| Task requirements |
The result should be every line in the data below that carries the string "text".

| Data in this exercise |
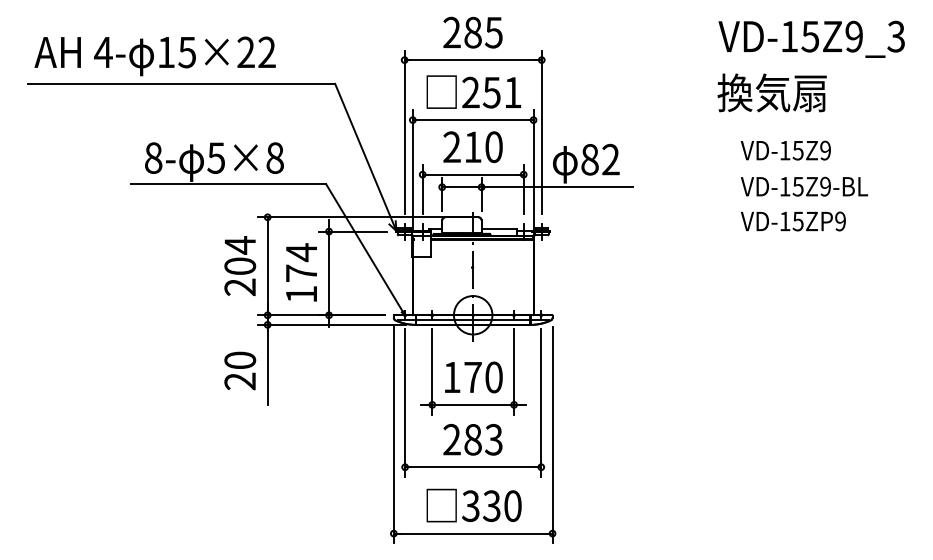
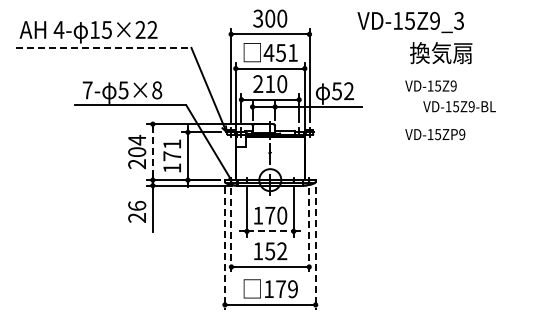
text: (473, 32) -> (270, 18), 285 -> 300
text: (811, 39) -> (410, 22), moved
line: (181, 83) -> (103, 47), solid -> dashed
text: (470, 91) -> (268, 52), 251 -> 451
text: (785, 149) -> (430, 85), moved
text: (153, 158) -> (87, 90), 8- -> 7-
text: (590, 160) -> (337, 91), 82 -> 52
text: (793, 221) -> (435, 134), moved
text: (300, 252) -> (171, 144), 174 -> 171
line: (267, 266) -> (152, 152), solid -> dashed
text: (240, 359) -> (137, 205), 20 -> 26
line: (405, 403) -> (231, 230), solid -> dashed
line: (541, 403) -> (309, 230), solid -> dashed
line: (473, 405) -> (270, 231), solid -> dashed
line: (393, 434) -> (224, 248), solid -> dashed
line: (552, 434) -> (315, 248), solid -> dashed
text: (473, 440) -> (270, 251), 283 -> 152
text: (491, 506) -> (280, 289), 330 -> 179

| Result of this task |
text: (473, 32) -> (270, 18), 285 -> 300
text: (811, 39) -> (410, 22), moved
text: (470, 91) -> (268, 52), 251 -> 451
text: (785, 149) -> (430, 85), moved
text: (153, 158) -> (87, 90), 8- -> 7-
text: (590, 160) -> (337, 91), 82 -> 52
text: (793, 221) -> (435, 134), moved
text: (300, 252) -> (171, 144), 174 -> 171
text: (240, 359) -> (137, 205), 20 -> 26
text: (473, 440) -> (270, 251), 283 -> 152
text: (491, 506) -> (280, 289), 330 -> 179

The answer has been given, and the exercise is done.